Come architetti, la nostra prima conclusione è che il concetto di pianificazione urbana e progettazione devono cambiare – non importa quanto sia larga la strada, la pavimentazione deve essere altrettanto larga. Nel frenetico sviluppo delle città cinesi degli ultimi due decenni, si è prestata troppa attenzione al traffico automobilistico ma non abbastanza al sistema dei marciapiedi; soprattutto nella trasformazione della città vecchia, quando lo spazio stradale è stato fissato, la priorità è sempre stata quella di allargare la strada del traffico, anche annullando o comprimendo i marciapiedi fino a meno di un metro. Credo che, almeno, la pandemia ci abbia fatto capire quanto siano necessari dei marciapiedi sufficientemente larghi. Il modello del viale parigino con grandi marciapiedi è destinato ad essere riproposto nelle città di tutto il mondo. Il problema in Cina è che questo modello non dovrebbe essere solo un landmark del centro urbano, quanto piuttosto un prototipo di-
stribuito in modo uniforme, a beneficio di tutti i cittadini che vivono nei dintorni. Dovrebbe essere in grado di dare alle persone l’opportunità di una vita pubblica all’aperto relativamente sicura di fronte alla diffusione dell’epidemia.
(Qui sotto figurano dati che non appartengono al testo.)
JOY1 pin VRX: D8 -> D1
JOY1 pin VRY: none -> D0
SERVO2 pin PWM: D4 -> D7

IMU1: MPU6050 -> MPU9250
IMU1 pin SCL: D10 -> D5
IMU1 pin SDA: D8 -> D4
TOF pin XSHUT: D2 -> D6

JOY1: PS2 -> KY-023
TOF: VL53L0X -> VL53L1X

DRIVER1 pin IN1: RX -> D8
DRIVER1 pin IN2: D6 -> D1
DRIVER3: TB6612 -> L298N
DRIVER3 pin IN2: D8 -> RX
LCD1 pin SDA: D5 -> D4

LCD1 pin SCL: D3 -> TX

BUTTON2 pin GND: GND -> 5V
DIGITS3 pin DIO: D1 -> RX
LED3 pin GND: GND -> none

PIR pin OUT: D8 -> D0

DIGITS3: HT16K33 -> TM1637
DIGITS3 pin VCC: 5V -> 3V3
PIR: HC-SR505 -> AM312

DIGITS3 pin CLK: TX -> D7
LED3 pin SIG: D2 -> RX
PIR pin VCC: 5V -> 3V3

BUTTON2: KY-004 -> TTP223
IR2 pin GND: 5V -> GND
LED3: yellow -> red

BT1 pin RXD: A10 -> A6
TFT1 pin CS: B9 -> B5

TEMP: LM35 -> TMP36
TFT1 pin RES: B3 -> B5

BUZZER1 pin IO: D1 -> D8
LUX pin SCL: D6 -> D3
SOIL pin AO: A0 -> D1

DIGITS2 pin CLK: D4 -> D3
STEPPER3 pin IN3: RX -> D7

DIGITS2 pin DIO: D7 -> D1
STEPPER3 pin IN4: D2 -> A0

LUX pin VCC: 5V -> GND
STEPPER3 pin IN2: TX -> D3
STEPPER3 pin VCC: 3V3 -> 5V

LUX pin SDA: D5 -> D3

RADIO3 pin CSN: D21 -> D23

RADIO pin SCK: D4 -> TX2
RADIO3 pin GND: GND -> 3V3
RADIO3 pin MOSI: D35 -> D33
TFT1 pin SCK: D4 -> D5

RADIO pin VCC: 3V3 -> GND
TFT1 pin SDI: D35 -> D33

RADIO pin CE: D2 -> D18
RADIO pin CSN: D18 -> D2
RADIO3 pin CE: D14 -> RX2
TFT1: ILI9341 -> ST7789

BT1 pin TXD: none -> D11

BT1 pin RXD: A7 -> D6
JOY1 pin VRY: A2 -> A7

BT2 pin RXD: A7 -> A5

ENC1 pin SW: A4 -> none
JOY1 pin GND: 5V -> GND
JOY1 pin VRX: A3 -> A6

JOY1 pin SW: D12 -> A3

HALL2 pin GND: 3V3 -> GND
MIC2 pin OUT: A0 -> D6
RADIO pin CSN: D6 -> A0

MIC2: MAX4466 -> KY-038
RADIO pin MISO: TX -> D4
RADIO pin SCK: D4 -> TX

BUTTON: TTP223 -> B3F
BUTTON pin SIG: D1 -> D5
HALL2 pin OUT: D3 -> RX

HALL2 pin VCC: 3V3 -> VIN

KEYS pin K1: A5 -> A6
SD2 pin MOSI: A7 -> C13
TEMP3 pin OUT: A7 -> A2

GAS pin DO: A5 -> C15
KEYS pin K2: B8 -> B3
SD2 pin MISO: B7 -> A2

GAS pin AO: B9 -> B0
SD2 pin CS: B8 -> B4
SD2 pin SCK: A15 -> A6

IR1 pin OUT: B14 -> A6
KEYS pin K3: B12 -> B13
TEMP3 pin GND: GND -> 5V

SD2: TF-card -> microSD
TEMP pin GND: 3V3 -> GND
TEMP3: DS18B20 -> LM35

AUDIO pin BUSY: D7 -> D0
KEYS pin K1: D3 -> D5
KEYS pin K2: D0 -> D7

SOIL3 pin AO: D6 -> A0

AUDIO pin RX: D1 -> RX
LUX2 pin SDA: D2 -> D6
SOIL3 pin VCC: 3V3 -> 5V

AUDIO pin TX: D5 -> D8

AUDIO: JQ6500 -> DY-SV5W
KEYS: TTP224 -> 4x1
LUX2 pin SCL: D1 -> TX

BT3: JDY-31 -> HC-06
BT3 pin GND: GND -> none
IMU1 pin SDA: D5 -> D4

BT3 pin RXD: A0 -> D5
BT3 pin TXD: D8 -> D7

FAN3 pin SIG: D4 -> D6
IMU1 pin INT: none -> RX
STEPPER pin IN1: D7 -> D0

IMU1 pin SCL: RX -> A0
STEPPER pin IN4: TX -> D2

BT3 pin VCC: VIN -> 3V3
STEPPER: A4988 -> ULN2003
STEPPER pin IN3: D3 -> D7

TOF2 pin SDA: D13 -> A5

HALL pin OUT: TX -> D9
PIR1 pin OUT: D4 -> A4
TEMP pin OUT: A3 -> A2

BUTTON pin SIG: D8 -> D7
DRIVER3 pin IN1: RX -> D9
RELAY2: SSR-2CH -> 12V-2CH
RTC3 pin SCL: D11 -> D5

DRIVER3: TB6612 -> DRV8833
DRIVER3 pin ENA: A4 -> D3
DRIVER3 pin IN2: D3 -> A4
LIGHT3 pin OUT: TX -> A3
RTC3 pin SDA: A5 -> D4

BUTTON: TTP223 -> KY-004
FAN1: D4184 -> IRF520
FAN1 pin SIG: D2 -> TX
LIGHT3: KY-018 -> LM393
Una discussione su una scala minore dovrebbe interessare il modo di vivere della comunità. In passato siamo stati piuttosto critici nei confronti del modello di comunità chiusa tipico dello sviluppo immobiliare urbano in Cina, che distrugge lo spazio stradale e interrompe i collegamenti diretti tra comunità residenziali e spazi pubblici urbani. Tuttavia, in questo isolamento, la chiusura della comunità facilita per ovvie ragioni la gestione e i servizi del governo. Di conseguenza, è necessario esplorare un modello più equilibrato tra apertura e chiusura della comunità. L’isolamento di Wuhan è stato molto più severo di quello di Hangzhou, e alcune comunità non hanno permesso ai residenti di uscire dagli edifici per più di due mesi. Naturalmente, il servizio alla comunità in stile cinese è molto forte. Cibo e verdure fresche potevano essere consegnati direttamente in ciascun appartamento. Ma anche così, due mesi di isolamento in un’unità residenziale all’interno di un grattacielo sono stati molto difficili. È necessario esplorare un prototipo di scala e di spazio equilibrato tra la privacy di ogni famiglia e la natura pubblica
della comunità che garantisca una minima qualità di vita. Guardando alla storia delle città cinesi, assumere il cortile come principio ordinatore e come prototipo spaziale è stata una scelta saggia. L’avere sperimentato numerose epidemie negli ultimi millenni aveva reso queste città in un certo senso sospese tra la chiusura e l’apertura. Ogni cortile era in realtà una piccola società di dimensioni limitate, in cui diverse famiglie o decine di famiglie vivevano insieme. Sotto una pandemia, questo modello insediativo permette un isolamento dalla città, mentre all’interno del cortile l’unità di vicinato tiene lontana la solitudine.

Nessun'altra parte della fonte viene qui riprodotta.